Menurut Carcello kecil kemungkinannya bahwa profesi secara efektif dapat melayani kepentingan masyarakat untuk berinvestasi di masa depan. Carcello
menambahkan bahwa Carcello mempertimbangkan kuantitas dan kualitas dalam lulusan akuntansi. Hal ini menyimpulkan bahwa Carcello masih meragukan
kemampuan kualifikasi profesi akuntansi dalam pengaruhnya terhadap kualitas. Pradita 2010 juga menunjukkan secara parsial ada beberapa komponen
human capital yang disebutkan dalam Cheng 2009 tidak berpengaruh terhadap kualitas auditor. Penelitian Pradita yang meneliti human capital pada BPK dan
BPKP di Semarang dan DIY menunjukkan bahwa tingkat pendidikan formal dan tingkat kualifikasi profesi tidak berpengaruh terhadap kualitas auditor.
Oleh karena itu dapat ditarik kesimpulan bahwa terdapat hasil yang saling bertentangan mengenai pengaruh human capital. Hasil penelitian yang beragam
dan seringkali kontradiktif mengenai human capital menunjukkan bahwa masih terjadi research gap dalam penelitian mengenai human capital dan kualitas
auditor. Hal ini semakin menguatkan bahwa penelitian lebih lanjut penting untuk dilakukan terutama penelitian yang dilakukan di Indonesia. Hal ini didukung
dengan semakin pentingnya peran kualitas auditor dalam Kantor Akuntan Publik dalam hubungannya dengan human capital sebagai bagian dari intangible asset
yang ada di Kantor akuntan Publik. Human capital yang semula dianggap sebagai biaya sekarang sudah dianggap sebagai aset penting dalam perusahaan.
Penelitian ini mereplikasi penelitian yang dilakukan oleh Cheng 2009 dengan beberapa penyesuaian.

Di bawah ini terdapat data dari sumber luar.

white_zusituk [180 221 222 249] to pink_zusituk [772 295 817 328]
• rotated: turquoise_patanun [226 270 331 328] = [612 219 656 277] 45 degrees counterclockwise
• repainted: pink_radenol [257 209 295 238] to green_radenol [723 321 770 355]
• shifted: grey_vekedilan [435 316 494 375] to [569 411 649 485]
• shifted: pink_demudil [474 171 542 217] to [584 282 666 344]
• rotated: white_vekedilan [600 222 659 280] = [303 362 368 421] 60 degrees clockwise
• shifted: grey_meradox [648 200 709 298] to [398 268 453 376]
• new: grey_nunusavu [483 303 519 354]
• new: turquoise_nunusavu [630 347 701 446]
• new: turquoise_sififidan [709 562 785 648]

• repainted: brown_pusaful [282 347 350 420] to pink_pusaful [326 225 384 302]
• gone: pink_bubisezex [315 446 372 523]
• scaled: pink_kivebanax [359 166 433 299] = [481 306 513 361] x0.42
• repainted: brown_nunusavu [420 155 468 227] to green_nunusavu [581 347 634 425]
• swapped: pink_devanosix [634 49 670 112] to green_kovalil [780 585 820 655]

Namun demikian, penelitian ini berbeda dengan
penelitian Cheng 2009 dengan letak perbedaannya adalah subjek penelitian yaitu auditor yang bekerja pada KAP di Semarang, Indonesia, penambahan dan
pengembangan pada indikator masing-masing variabel, dan penggunaan data primer dalam pengumpulan data.
Berdasarkan uraian latar belakang di atas, maka penelitian ini berjudul
“Pengaruh Human Capital terhadap Kualitas Auditor pada Kantor Akuntan Publik di Semarang”.